Microsoft executives and workers in the process of moving into new divisions and roles don’t know if they will be asked to shift again under new management, said one of the people with knowledge of the matter. Some executives unhappy with their new roles may leave after the stock grants and bonuses at the end of August, said another person.

Some Microsoft executives are also getting more feelers from recruiters and companies to leave since the reorganization and expect that to accelerate as the next CEO remains to be chosen, said another person with knowledge of the matter.

Calming Nerves
Ballmer’s reorganization, which put all of Microsoft’s hardware into one unit and shifted the Windows and Windows Phone operating systems under the same executive, was undertaken with the knowledge that a new CEO might end up at the company’s helm, said another person with knowledge of the matter. It didn’t make sense to put the changes on hold for as long as a year until a new CEO was in place, the person said.

The same day as Ballmer’s retirement announcement, Microsoft’s leadership team held a previously planned meeting, after which some senior executives e-mailed their staff to say they are committed to the restructuring, said the people with knowledge of the matter. Microsoft’s board also stressed in statements that day that a new CEO will execute Ballmer’s strategy.

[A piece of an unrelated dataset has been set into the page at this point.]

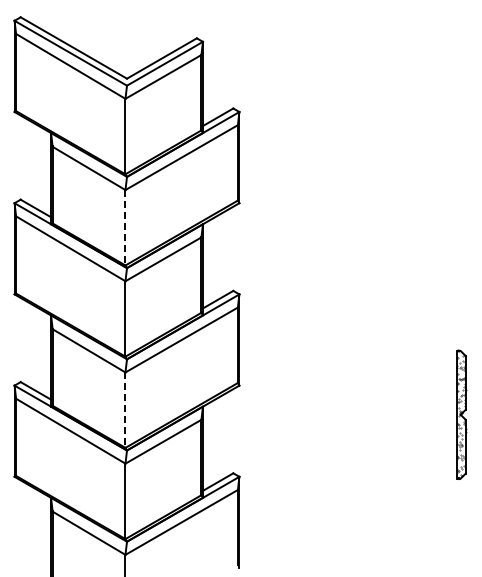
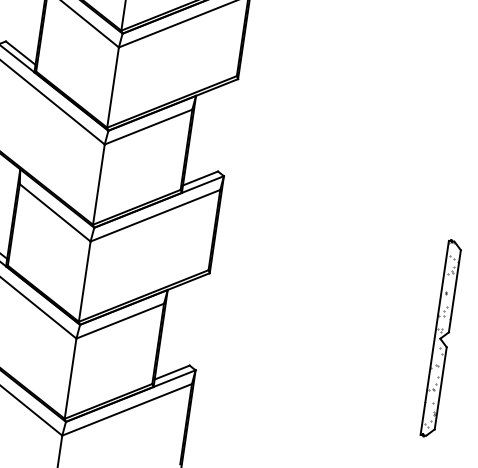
line: (125, 227) -> (113, 87), dashed -> solid
line: (125, 410) -> (84, 282), dashed -> solid
part: (461, 414) -> (441, 338), size x1.43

Microsoft had already been coping with a string of executive departures before Ballmer announced retirement plans. In July, Xbox chief Don Mattrick left to take the CEO job at Zynga Inc. (ZNGA:US) Steven Sinofsky, former head of the Windows division, exited the company last year after clashes with executives including Ballmer, people familiar with the situation said at the time. Office division chief Kurt DelBene is retiring as a part of the reorganization. Chief Financial Officer Peter Klein left on June 30.

The turnover has left Microsoft with senior leaders who haven’t been senior for very long. Of the four executives running the engineering units created in the reorganization, three have less than three years’ experience at the helm of a Microsoft division.

Given that Ballmer spurred the new management structure, his departure is intensifying concerns of employees who were just coming to grips with the reorganization, said a person with knowledge of the matter.

The board can minimize disruption by replacing Ballmer in four to six months, rather than the full year, said Pat Becker Jr., a fund manager at Becker Capital Management Inc. in Portland, Oregon, which owns Microsoft shares. That may enable a new CEO to get a more successful product lineup ready for Christmas 2014.

“Someone starting near the first of the year would be able to make some decisions in time for the next holiday season,” he said. “Then again maybe that’s too much to expect -- expecting someone to turn around a company like this that quickly.”